Reproducibility in Practice: Dataset of a Large-Scale Study of Jupyter...
zenodo.org
bz2
Updated Mar 15, 2021
Share
Facebook
Twitter
Email
Click to copy link
Link copied
Cite
Anonymous; Anonymous (2021). Reproducibility in Practice: Dataset of a Large-Scale Study of Jupyter Notebooks [Dataset]. http://doi.org/10.5281/zenodo.2546834
Explore at:
bz2Available download formats
Unique identifier
https://doi.org/10.5281/zenodo.2546834
Dataset updated
Mar 15, 2021
Dataset provided by
Zenodohttp://zenodo.org/
Authors
Anonymous; Anonymous
License
Attribution 4.0 (CC BY 4.0)https://creativecommons.org/licenses/by/4.0/
License information was derived automatically
Description
The self-documenting aspects and the ability to reproduce results have been touted as significant benefits of Jupyter Notebooks. At the same time, there has been growing criticism that the way notebooks are being used leads to unexpected behavior, encourage poor coding practices and that their results can be hard to reproduce. To understand good and bad practices used in the development of real notebooks, we analyzed 1.4 million notebooks from GitHub.

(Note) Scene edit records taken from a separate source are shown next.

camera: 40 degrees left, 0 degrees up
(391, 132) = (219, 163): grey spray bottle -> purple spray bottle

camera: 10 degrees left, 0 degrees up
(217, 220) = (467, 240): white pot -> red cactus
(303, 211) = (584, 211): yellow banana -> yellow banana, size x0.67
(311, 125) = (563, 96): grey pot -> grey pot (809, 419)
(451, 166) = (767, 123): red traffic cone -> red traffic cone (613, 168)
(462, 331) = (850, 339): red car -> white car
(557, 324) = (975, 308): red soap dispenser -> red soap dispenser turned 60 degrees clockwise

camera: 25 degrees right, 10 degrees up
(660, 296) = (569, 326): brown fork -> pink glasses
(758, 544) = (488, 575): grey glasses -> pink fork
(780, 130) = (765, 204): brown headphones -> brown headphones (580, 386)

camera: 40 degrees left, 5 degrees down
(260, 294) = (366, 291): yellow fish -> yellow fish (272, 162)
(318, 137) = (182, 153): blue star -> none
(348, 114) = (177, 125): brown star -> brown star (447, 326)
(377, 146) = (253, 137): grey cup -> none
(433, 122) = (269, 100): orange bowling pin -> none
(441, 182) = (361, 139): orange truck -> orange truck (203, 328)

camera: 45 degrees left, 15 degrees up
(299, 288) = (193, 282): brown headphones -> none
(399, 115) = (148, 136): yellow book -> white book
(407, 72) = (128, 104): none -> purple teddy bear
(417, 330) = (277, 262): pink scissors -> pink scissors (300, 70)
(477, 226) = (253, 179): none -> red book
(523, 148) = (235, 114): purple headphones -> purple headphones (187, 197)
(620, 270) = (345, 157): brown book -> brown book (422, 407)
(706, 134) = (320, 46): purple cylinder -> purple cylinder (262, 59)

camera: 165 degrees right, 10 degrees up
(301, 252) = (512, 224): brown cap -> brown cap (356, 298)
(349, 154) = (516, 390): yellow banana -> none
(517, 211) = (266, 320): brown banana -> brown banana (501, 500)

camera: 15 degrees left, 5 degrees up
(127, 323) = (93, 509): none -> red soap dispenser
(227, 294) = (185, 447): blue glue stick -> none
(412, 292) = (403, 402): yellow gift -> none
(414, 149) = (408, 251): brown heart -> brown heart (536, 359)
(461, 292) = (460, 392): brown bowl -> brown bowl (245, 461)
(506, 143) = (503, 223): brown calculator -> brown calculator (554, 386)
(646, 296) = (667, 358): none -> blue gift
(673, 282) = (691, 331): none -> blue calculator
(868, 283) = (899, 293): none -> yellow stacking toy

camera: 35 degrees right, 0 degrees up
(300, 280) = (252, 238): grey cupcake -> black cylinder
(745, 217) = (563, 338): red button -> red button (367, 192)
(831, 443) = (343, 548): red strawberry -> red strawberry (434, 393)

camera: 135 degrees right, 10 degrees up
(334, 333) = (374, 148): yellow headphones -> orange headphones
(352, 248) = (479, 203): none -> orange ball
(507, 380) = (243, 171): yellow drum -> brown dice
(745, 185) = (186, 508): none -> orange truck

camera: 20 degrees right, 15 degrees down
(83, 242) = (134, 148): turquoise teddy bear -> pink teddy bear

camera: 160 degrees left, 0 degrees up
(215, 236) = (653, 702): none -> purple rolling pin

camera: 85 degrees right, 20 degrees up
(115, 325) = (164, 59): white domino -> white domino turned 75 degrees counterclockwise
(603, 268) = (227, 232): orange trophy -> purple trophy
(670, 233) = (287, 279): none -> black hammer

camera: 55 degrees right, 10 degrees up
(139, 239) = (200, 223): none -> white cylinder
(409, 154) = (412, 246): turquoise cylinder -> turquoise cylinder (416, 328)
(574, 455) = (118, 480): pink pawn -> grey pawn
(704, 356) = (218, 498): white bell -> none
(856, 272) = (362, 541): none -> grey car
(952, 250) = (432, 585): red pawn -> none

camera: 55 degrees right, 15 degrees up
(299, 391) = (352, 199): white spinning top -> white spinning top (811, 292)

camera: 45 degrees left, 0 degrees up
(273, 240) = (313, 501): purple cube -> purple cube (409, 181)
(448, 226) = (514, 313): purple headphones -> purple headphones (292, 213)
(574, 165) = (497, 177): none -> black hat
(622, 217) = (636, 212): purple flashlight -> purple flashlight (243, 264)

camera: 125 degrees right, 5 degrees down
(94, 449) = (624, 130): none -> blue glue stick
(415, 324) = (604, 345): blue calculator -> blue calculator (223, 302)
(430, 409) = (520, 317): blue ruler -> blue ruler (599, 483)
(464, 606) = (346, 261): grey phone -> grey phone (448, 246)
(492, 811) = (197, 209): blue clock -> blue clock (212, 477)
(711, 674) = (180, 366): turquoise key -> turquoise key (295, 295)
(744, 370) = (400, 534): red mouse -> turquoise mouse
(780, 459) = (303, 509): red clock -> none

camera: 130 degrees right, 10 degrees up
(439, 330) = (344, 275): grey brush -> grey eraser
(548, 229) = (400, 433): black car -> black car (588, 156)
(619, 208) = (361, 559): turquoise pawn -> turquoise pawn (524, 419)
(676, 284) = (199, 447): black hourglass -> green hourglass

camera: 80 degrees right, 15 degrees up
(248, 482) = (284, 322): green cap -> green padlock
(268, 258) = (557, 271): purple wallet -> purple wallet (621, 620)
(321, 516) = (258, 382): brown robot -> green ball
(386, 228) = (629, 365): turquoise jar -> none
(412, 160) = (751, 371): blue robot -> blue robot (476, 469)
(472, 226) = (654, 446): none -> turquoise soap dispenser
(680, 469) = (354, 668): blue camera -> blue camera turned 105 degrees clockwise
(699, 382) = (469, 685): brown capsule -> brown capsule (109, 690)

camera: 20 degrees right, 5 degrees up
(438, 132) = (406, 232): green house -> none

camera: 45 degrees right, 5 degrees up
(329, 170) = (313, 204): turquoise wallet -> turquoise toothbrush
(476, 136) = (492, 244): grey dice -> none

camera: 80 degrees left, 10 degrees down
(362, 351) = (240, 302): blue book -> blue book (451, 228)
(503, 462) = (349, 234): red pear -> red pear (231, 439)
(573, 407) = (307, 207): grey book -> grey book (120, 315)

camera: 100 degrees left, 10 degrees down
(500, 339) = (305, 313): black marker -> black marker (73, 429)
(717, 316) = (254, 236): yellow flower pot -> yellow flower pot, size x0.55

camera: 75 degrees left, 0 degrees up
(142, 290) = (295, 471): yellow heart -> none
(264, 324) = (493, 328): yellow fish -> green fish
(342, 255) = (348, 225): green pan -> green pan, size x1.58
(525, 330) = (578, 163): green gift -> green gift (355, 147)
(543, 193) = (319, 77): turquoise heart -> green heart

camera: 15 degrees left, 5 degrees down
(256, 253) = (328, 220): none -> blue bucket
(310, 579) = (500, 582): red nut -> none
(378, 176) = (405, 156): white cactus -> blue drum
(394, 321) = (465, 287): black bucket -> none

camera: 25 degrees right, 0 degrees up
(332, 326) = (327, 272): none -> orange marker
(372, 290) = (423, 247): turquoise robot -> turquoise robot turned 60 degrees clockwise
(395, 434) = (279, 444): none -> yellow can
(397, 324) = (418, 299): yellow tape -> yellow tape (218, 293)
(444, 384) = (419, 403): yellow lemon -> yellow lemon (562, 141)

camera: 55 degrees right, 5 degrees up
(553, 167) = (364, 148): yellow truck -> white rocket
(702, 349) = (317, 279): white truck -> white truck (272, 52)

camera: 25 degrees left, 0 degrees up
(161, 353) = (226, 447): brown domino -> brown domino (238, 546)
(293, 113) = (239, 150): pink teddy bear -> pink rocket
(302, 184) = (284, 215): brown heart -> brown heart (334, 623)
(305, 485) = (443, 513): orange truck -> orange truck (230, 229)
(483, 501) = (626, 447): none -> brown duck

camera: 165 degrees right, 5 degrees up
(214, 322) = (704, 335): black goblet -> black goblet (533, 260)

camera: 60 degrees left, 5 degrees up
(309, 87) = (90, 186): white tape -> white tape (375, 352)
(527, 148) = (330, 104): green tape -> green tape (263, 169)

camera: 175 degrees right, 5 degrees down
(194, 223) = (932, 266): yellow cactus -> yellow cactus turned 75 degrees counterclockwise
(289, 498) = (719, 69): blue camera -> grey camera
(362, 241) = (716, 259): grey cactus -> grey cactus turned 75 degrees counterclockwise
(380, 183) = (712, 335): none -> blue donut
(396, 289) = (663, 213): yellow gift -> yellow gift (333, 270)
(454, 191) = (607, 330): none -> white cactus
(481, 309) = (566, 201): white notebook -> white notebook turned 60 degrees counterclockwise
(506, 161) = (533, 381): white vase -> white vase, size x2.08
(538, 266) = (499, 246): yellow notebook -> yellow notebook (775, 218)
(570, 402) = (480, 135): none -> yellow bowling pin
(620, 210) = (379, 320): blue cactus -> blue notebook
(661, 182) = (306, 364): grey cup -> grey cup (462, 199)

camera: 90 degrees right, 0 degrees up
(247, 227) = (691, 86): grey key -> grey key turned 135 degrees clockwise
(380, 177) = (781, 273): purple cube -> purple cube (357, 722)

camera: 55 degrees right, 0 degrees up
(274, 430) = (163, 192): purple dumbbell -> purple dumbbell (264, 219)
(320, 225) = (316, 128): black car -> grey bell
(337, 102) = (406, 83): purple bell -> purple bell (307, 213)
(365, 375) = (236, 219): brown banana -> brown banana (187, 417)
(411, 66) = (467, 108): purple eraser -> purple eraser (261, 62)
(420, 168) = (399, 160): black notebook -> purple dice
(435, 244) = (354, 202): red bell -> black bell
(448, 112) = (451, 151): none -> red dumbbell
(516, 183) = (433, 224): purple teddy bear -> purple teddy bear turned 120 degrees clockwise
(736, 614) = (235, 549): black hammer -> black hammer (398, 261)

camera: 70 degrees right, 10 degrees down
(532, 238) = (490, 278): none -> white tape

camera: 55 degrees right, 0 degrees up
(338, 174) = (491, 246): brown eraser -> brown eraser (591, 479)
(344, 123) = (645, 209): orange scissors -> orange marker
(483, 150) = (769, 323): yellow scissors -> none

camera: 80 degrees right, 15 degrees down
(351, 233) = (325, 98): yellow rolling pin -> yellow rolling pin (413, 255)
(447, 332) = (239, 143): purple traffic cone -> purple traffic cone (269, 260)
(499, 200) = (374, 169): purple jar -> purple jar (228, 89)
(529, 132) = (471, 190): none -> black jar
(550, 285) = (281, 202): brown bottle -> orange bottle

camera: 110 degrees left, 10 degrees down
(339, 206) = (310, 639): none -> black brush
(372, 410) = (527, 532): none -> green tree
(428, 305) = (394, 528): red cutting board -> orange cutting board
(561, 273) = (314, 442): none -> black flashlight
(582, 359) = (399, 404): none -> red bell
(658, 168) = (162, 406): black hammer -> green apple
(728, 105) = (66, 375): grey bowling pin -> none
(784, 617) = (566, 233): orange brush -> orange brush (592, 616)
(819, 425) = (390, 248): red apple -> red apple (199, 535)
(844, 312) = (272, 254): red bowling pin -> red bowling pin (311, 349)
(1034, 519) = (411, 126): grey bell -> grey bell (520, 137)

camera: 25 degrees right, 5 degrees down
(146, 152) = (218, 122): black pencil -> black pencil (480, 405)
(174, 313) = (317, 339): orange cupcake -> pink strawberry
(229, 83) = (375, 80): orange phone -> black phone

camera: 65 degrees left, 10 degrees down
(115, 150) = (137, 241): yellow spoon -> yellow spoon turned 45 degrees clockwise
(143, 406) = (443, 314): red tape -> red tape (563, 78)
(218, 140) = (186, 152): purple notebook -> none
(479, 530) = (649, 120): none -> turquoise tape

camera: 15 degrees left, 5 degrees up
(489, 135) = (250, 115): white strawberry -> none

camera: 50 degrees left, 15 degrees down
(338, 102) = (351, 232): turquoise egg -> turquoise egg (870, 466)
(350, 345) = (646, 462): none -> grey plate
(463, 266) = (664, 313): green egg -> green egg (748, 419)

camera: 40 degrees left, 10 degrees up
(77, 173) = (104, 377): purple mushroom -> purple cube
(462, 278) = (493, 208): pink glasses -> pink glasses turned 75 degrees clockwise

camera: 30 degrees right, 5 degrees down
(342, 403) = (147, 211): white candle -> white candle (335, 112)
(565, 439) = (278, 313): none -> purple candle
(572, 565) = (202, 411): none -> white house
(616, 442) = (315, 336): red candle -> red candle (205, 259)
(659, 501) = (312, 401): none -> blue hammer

This repository contains two files:

dump.tar.bz2

jupyter_reproducibility.tar.bz2

The dump.tar.bz2 file contains a PostgreSQL dump of the database, with all the data we extracted from the notebooks.

The jupyter_reproducibility.tar.bz2 file contains all the scripts we used to query and download Jupyter Notebooks, extract data from them, and analyze the data. It is organized as follows:

analyses: this folder has all the notebooks we use to analyze the data in the PostgreSQL database.

archaeology: this folder has all the scripts we use to query, download, and extract data from GitHub notebooks.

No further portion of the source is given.